Under Texas law, to succeed on a breach of contract claim, the plaintiff must show (1) the existence of a valid contract; (2) performance or tendered performance by the plaintiff; (3) breach of the contract by the defendant; and (4) damages sustained by the plaintiff as a result of the breach. See Smith Intern., Inc. v. Egle Group, LLC, 490 F.3d 380, 387 (5th Cir. 2007).

Marshall alleges in her petition that Freedom failed to fulfill their requirements under the terms of the loan documents - the undersigned assumes this to be the deed of trust - themselves; Texas Property Code § 51.002; Housing and Urban Development regulations, 24 C.F.R. §§ 203.501, 203.604(b), and 203.605 (which Marshall apparently refers to as simply 605); and the Texas common law. The undersigned will take each of these in turn.

1. The Deed of Trust

Marshall has failed to provide an essential piece of support for her claim: the deed of trust. A claim for breach of a note and deed of trust must identify the specific provision in the contract that was breached. See Williams v. Wells Fargo Bank, N.A., 560 Fed.Appx. 233, 238 (5th Cir. 2014). Without identifying the provision or provisions, the Court cannot determine whether Marshall has pleaded factual content that allows the Court to draw the reasonable inference that a defendant is liable for the breach of those provisions or, more specifically here, that the notice that Marshall received was defective and that Freedom failed to fulfill their post-default obligations under the deed of trust. Marshall does not identify the provisions of the deed of trust that have been breached but instead claims that she received defective notice of default and improper notice of acceleration.

These conclusory statements are not sufficient to plead breach of contract on the basis of the deed of trust - even with the new paragraph of allegations - and that component of the claim should be dismissed without prejudice.

2. Texas Property Code

Marshall claims that she did not receive notice of default and opportunity to cure as required under Texas Property Code § 51.002. See Dkt. No. 1 at Ex. B.

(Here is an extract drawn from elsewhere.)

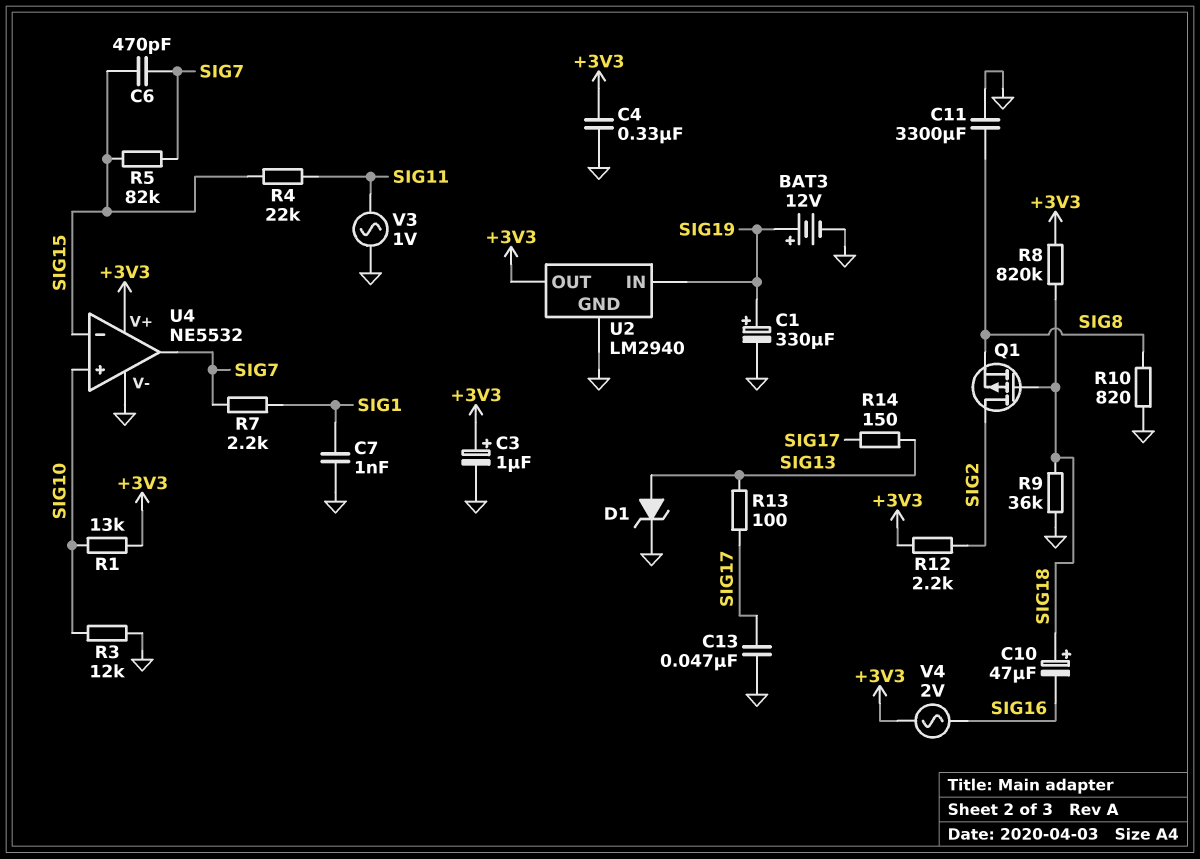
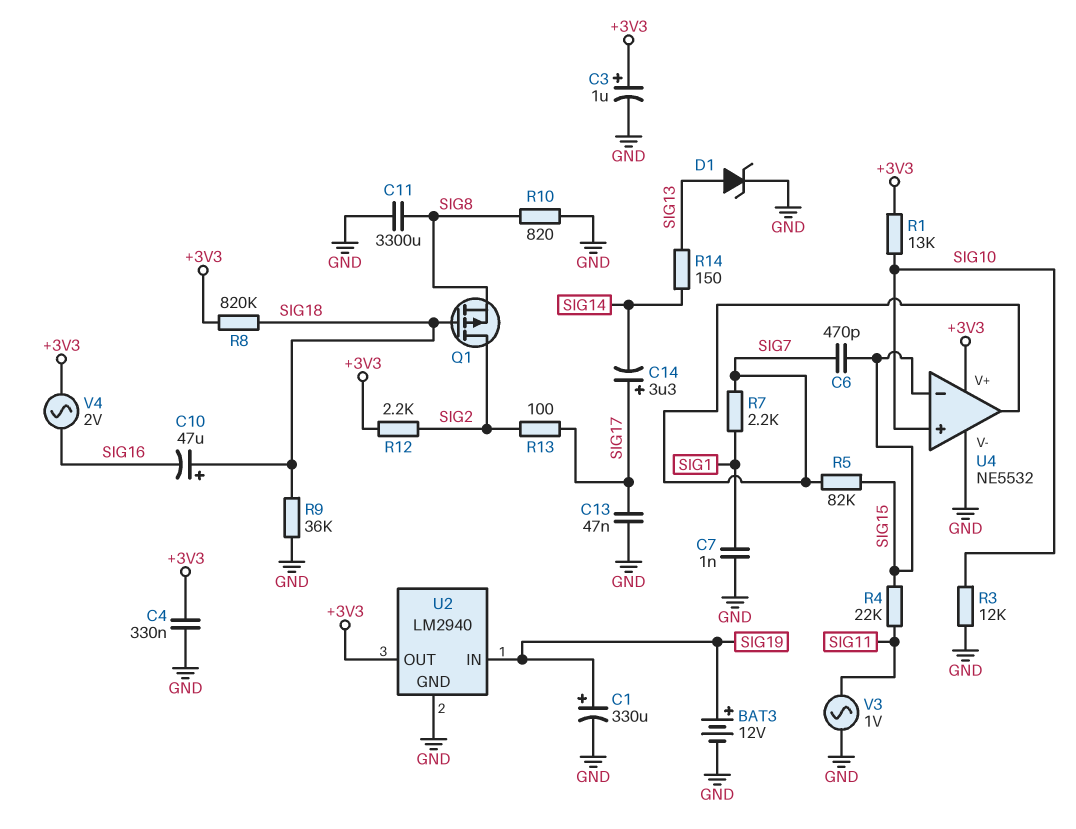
C14: none -> 3.3uF (plus SIG17, minus SIG14)
R13: 100 (SIG13, SIG17) -> 100 (SIG2, SIG17)
R14: 150 (SIG13, SIG17) -> 150 (SIG13, SIG14)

Section 51.002(d) requires that the mortgagee give written notice of default and at least 20 days to cure, but it does not provide a private cause of action to mortgagors. See Rucker v. Bank of Am., N.A., 806 F.3d 828, 830 n.2 (5th Cir. 2015) (“Although the Texas Supreme Court has not decided this issue, the federal district courts that have addressed it seem to conclude that Section 51.002(d) does not intend an independent private cause of action.”); see also Robinson v. Wells Fargo Bank N.A., No. 3:20-cv-601-B, 2021 WL 2291015 at *3 (N.D. Tex. June 4, 2021) (citing several cases that find that “[Section] 51.002 does not provide a private right of action”).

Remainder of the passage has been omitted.